Review: Bad Guys - S/T
It’s hardly surprising to read that Bad Guys have previously shared a lineup with Finland’s euphoric krautrock collective, Circle. Both bands share a knack for wafting both menace and shit-eating glee out of their amplifiers simultaneously, pushing psychedelia through spewed granite. It’s like paint bubbling up through cracks in concrete; like teeth gritted in the midst of gigantic smiles, ecstasy born from relentlessly excessive volume.

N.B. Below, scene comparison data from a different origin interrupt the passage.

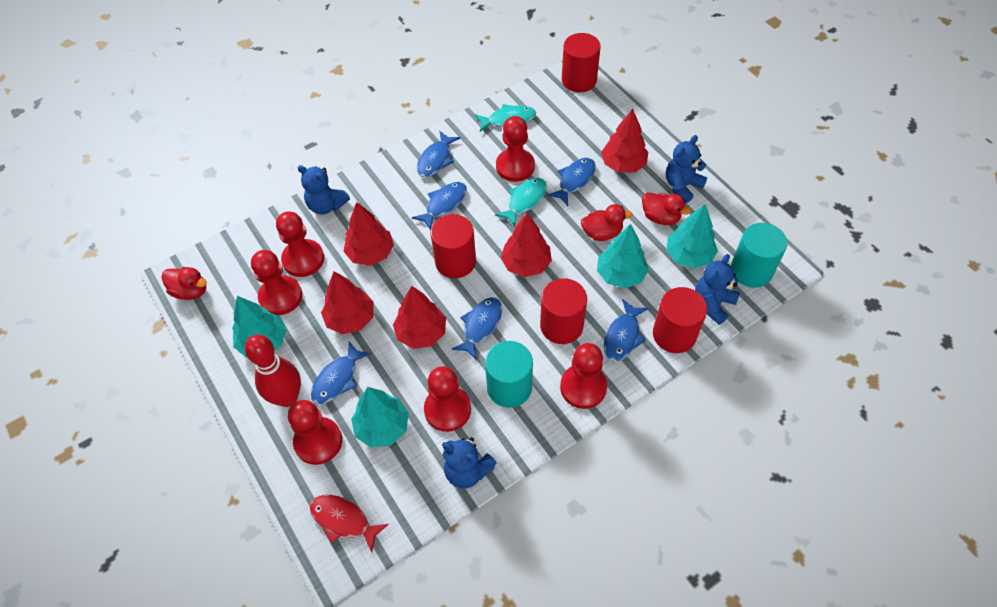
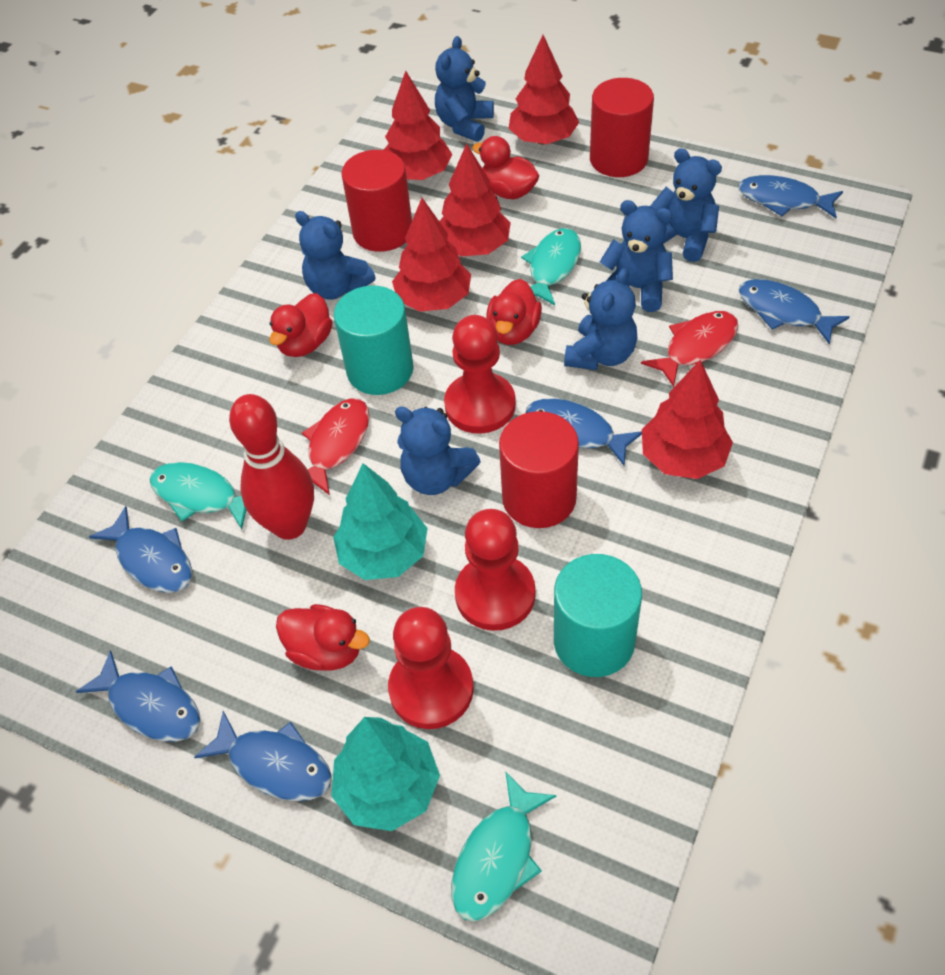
blue teddy bear: 4 -> 6
red cylinder: 4 -> 3
red duck: 3 -> 4
red fish: 1 -> 2
red pawn: 6 -> 3
turquoise fish: 2 -> 3
turquoise tree: 4 -> 2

“My Love Is Disgusting” brings it all together rather neatly. At the centre is hard groove of powerchord and hammered snare, with guitars bouncing and jerking in and outside of the beat. Repeatedly, the rhythm breaks down – collapsing into whispers and birdsong or crumpling into feedback and tumbling cymbals – as if momentarily recuperating the energy required to maintain the band’s explosive forward motion. Naturally, each return of the core motif is a rapturous cause for celebration.
It’s the sound of a band that probably present themselves most effectively in the performance environment, yet the four-piece also understand how the recorded format opens doors to which the live setting has no access: sudden changes in sonic location, dramatic mid-track overhauls of guitar tone, an unimpeded quantity of guitar layers. None of this is used to excess though, and even as Bad Guys swagger from “Hurl”s pounding, slow-motion introduction into a dazzling mid-section of tapped guitar leads and kaleidoscopic delay, I can see how these tracks could easily rip up a basement show just as successfully as they rupture the imagination on disc.